Replied to Eerste emacs gedachten by Frank Meeuwsen (diggingthedigital.com)

Zoals ik eerder deze week al schreef, ik probeer me weer te verdiepen in de wondere wereld van emacs. Ik vind het een interessant idee dat er software is die al zo lang bestaat, die ogenschijnlijk alles kan, van programmeren tot taakmanagement, email en nieuws lezen, en die zeer uitbreidbaar is. Ema…

In at the deep end!  Reading your posts has made me realise (remember?) how poor the emacs onboarding experience is.  I wish I’d blogged about it when I started up with it again – I can’t remember what I thought about it at the time.  The terminology certainly doesn’t help – a lot of it comes from before other terminology became common (copy/paste, window/tab, etc), and there seems to be some resistance to change emacs to match.

I think one very helpful thing to do would be to display the GUI menu – if you press SPC T m (space then  T then m) it will toggle the menu bar on and off.  That is a fault of Spacemacs – they disable it by default as they say they are keyboard-focused.  (I don’t know if spacemacs is the best beginning experience, I just went with it for the vim bindings!).  But with the menu bar you should be able to find easily many of the things you want to do, along with their keybindings for future reference.

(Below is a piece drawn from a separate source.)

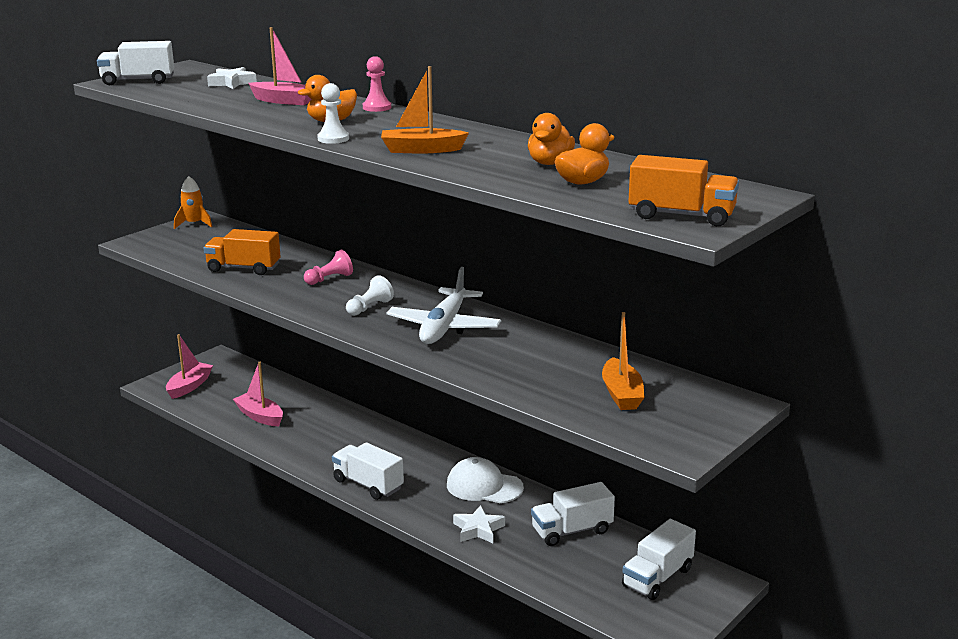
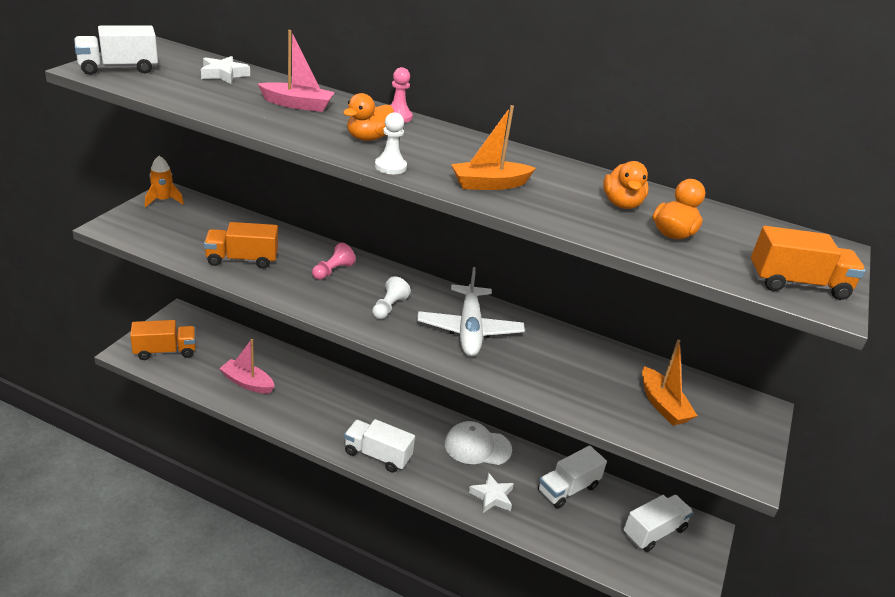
camera: 20 degrees left, 10 degrees up
(189, 386) = (165, 351): pink boat -> orange truck
(657, 577) = (654, 532): white truck -> white truck turned 150 degrees counterclockwise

The main config file is the .spacemacs hidden file in your home directory.  You can get to quickly from within Spacemacs by pressing SPC f e d.  If you set the value of dotspacemacs-startup-banner to nil, it will hide the big logo on the splash screen.  (You can press SPC f e R to reload it without restarting Spacemacs).  Also if you just click on [Release Notes] it will hide that.  There’s a list of Recent files and Projects below those two things.

The config file is written in Emacs Lisp.  I found this pretty confusing for a while!  But now, I also like that too, and am teaching myself Lisp.  Perhaps I have brainwashed myself 😀

It’s good to read your posts about your experience, Frank.  There’s no denying it, Emacs is not easy to start with, and it is good to document why.  For me it has been worth persevering. But I haven’t used Sublime Text, VSCode, Atom for any long period of time, however, so I can’t compare and contrast.